This is what a closed-loop economy looks like today

A great series on the recycling industry in China from the writer of Shanghai Scrap.  We need to build a closed-loop material economy, and there are pieces of it around today.  This is one of them.  Mountains of fist-sized shards of shredded cars, sorted manually by women who are earning more than your average Chinese college grad.  Amazing photos.

Location Efficiency and Housing Type

According to this EPA study, regardless of the type of housing, living in an area with good transit access saves more energy than building a “green home”. Of course, living in a mixed use, transit accessible apartment that’s also energy efficient uses the least energy, but it’s important to realize how limited the potential for cost-effective energy efficiency is in a sprawling suburban context.

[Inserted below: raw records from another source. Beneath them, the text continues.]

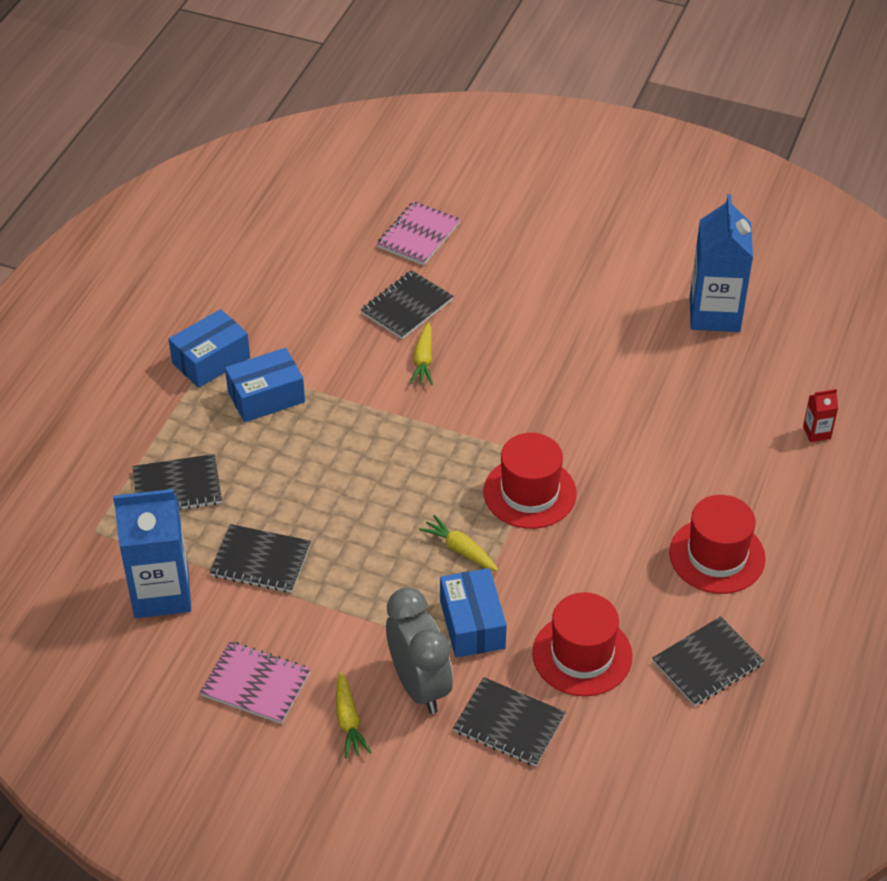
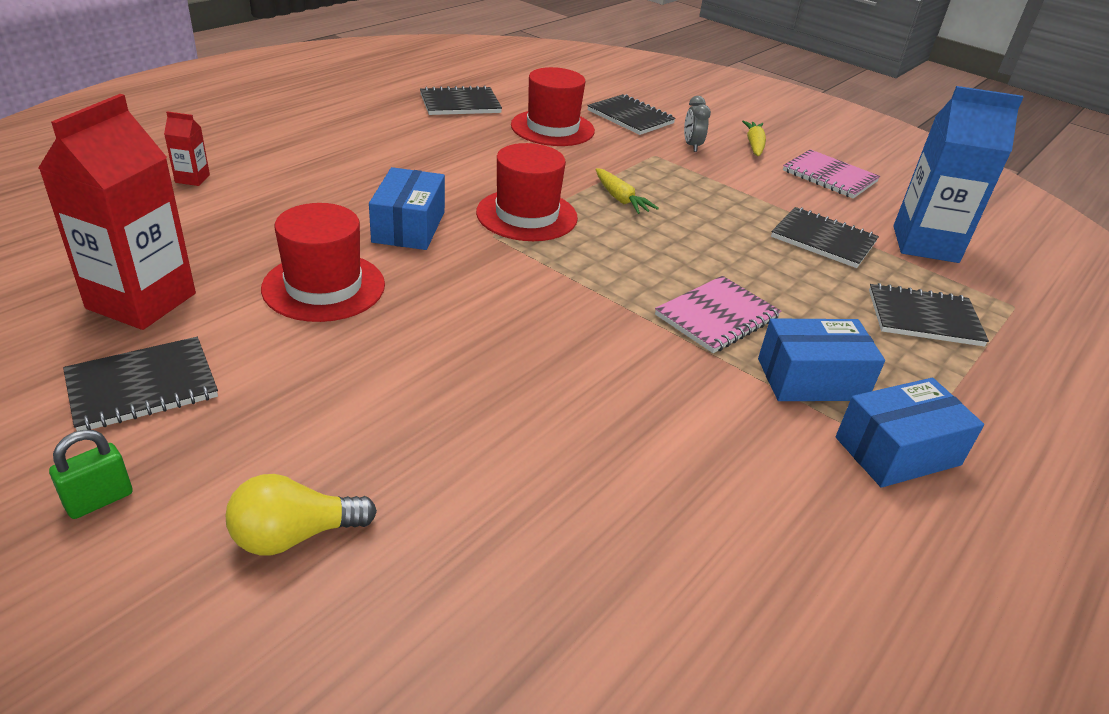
camera: 165 degrees left, 10 degrees down
(407, 307) = (567, 440): black notebook -> black notebook (142, 387)
(418, 235) = (480, 571): pink notebook -> pink notebook (717, 317)
(419, 685) = (692, 146): grey clock -> grey clock, size x0.48
(423, 360) = (577, 361): yellow carrot -> none
(472, 624) = (633, 160): blue box -> blue box (409, 227)
(510, 225) = (294, 535): none -> yellow light bulb
(607, 213) = (99, 500): none -> green padlock
(714, 314) = (141, 301): blue carton -> red carton
(717, 555) = (391, 141): red hat -> red hat (324, 287)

A Weekend Bike Tour to Fort Collins

I’m organizing an overnight bike tour from Boulder to Ft. Collins and back the first weekend in April (weather permitting of course, who knows what it will do).  If you’ve got route suggestions or know anyone in Ft. Collins that might be interested in letting some weary cyclists camp in their backyard for a night and take showers… we could cook them dinner or take them out as thanks!  And if you know anyone who might be interested in giving bike touring a bite-sized try, let them know.

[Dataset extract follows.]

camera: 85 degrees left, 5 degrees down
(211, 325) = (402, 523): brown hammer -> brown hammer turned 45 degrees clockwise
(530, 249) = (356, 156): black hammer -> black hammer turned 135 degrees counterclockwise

Population density vs. cycling rate

David Hembrow looks at the correlation between population density and cycling rate for a range of cities.  Or rather, he points out the remarkable lack of correlation.  Clearly there’s an intrinsic relationship between population (# of people) the distances people need to travel to access that population, and the density of the population, but even for cities with densities comparable to the US (1000-2500 people/km^2) cycling can be a very convenient mode of transport.

Activate the Future

BMW is running an ad campaign on the future of mobility.  Of course, they call it a “documentary”.  It’s amazing how close they come to imagining a future in which we don’t use cars in cities.  But of course, since they’re a car company, they can’t quite get there.  The fundamental attribute of cities that makes them work — density — is also what makes them incompatible with cars.

Bidder 70 goes on trial

Tim DeChristopher goes on trial Monday. He faces 10 years in prison and $750,000 in fines for punking the last-minute auction of federal oil and gas leases in southern Utah in the last days of the Bush administration.  The auctions were later determined to be illegal.  He will not be allowed to use a “necessity” defense, or even mention his reasons for disrupting the auction.  If found guilty, he should be pardoned.

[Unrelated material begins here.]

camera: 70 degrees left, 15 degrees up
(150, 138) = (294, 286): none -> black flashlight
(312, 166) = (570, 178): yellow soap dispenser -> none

Why Isn’t Wall Street in Jail?

Nobody from Wall St. but Bernie Madoff is going to jail.  No wonder the banksters continue their trillion dollar white collar crime spree.  They and their regulators are one in the same.  Favorite quote from a congressional staffer: “You put Lloyd Blankfein in pound-me-in-the-ass prison for one six-month term, and all this bullshit would stop, all over Wall Street. That’s all it would take. Just once.”  Meanwhile we jail a mom in Ohio for trying to send her kid to a better school across town.

Car Free Kid Questions

When your 3 year old asks ‘Mom, can we get the kind of car that we keep at our house?’ What do you say?  Which of the motivations can be explained well to a 7 year old?  If some of your reasons for not driving are environmental, it’s hard to avoid the difficult question of judging other people for their behaviors. (via No Car Go)

The Selfish Automobile

A good overview of the cost of cars in terms of money, space, and time at Planetizen. Transportation costs are already unaffordable (>20% of household income) for the lowest income 40% of the US, and drivers only pay a minority of automotive costs directly.  Over the last half of the 20th century, the proportion of household income dedicated to transportation doubled.  Cars use ~20x as much spacetime (s*m^2) as bikes for the same commute, and ~200x as much as a pedestrian.  Interestingly the direct car costs mentioned are only about half what AAA estimates ($4100 vs. $8500 per year).